DEPARTEMEN KEUANGAN REPUBLIK INDONESIA
DIREKTORAT JENDERAL PAJAK
___________________________________________________________________________________________
25 Februari 2004
SURAT DIREKTUR JENDERAL PAJAK
NOMOR S - 102/PJ.53/2004
TENTANG
PEMUNGUT PAJAK PERTAMBAHAN NILAI
DIREKTUR JENDERAL PAJAK,
Sehubungan dengan surat Saudara Nomor XXX tanggal 30 September 2003 hal Pemungutan PPN disampaikan
hal-hal sebagai berikut:
1. Dalam surat tersebut Saudara menanyakan hal-hal sebagai berikut:
a. Apakah atas hibah yang dilakukan oleh Bank Indonesia (Non PKP) kepada pihak ketiga yang
dilakukan pada tanggal 31 Maret 1999 berupa peralatan medis (berdasarkan informasi
melalui telepon dari Saudara) dipungut Pajak Pertambahan Nilai.
b. Apakah terhadap pembelian barang yang dilakukan di luar negeri (bukan dalam rangka impor
barang) tetap terutang Pajak Pertambahan Nilai.
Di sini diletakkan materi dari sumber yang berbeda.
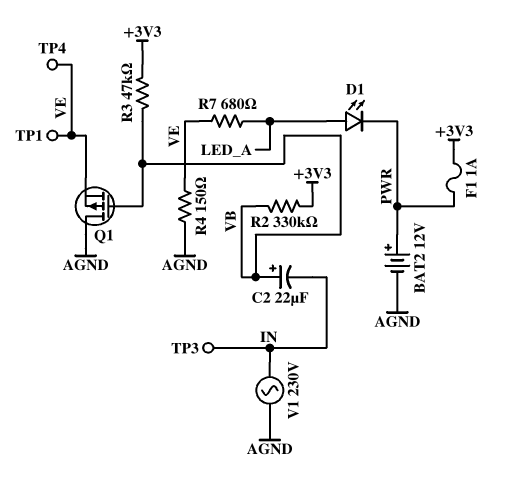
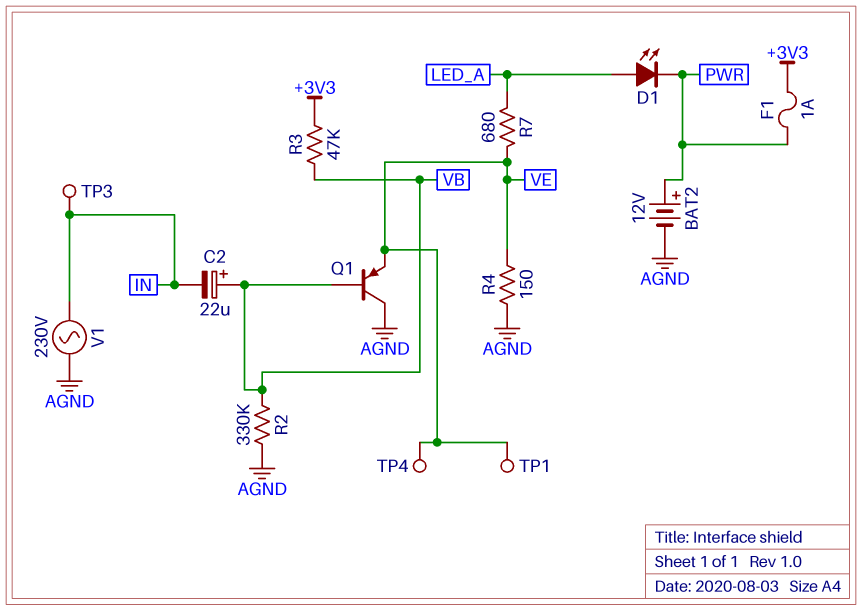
Q1: PMOS (G VB, D AGND, S VE) -> PNP (B VB, C AGND, E VE)
R2: 330k (+3V3, VB) -> 330k (AGND, VB)

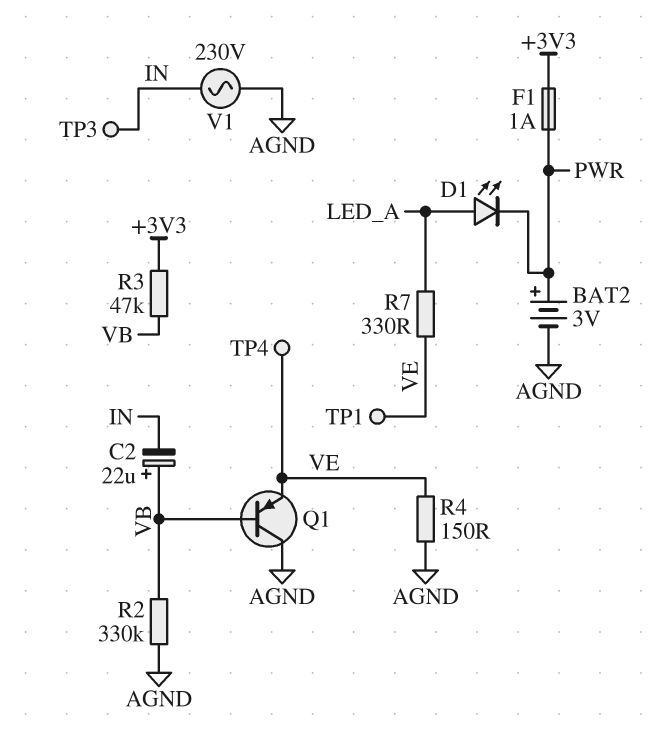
BAT2: 12V (plus PWR, minus AGND) -> 3V (plus PWR, minus AGND)
R7: 680 (LED_A, VE) -> 330 (LED_A, VE)

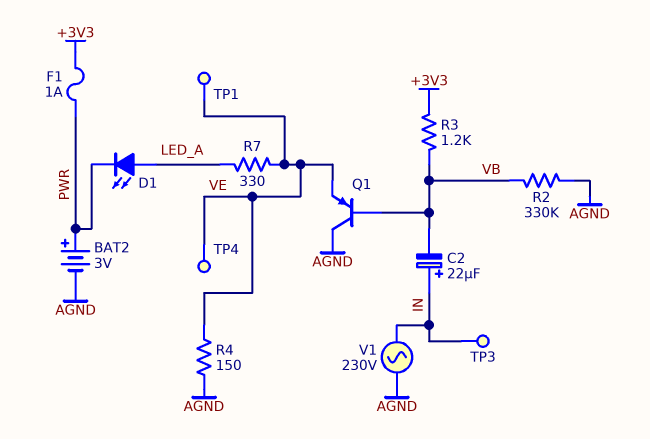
C2: 22uF (plus VB, minus IN) -> 22uF (plus IN, minus VB)
R3: 47k (+3V3, VB) -> 1.2k (+3V3, VB)

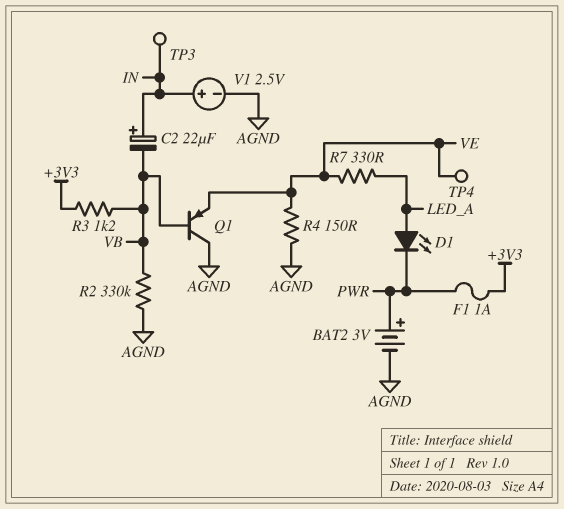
TP1: test point (VE) -> none
V1: AC 230V (AGND, IN) -> 2.5V (plus IN, minus AGND)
c. Apabila Bank Indonesia (BI) bertransaksi dengan Pengusaha yang Non PKP, namun dalam
kontrak nilai yang ditawarkan terlanjur sudah termasuk Pajak Pertambahan Nilai, apakah nilai
yang diserahkan/dibayarkan kepada Pengusaha tersebut merupakan nilai kontrak termasuk
Pajak Pertambahan Nilai atau nilai kontrak setelah dikurangi dengan Pajak Pertambahan Nilai.
2. Berdasarkan Undang-undang Nomor 8 TAHUN 1983 tentang Pajak Pertambahan Nilai Barang dan Jasa
dan Pajak Penjualan Atas Barang Mewah sebagaimana telah diubah dengan Undang-undang Nomor 11
Tahun 1994 antara lain menyatakan:
a. Pasal 1 huruf d ayat (1) huruf d, bahwa yang termasuk dalam pengertian penyerahan Barang
Kena Pajak antara lain pemakaian sendiri dan pemberian cuma-cuma.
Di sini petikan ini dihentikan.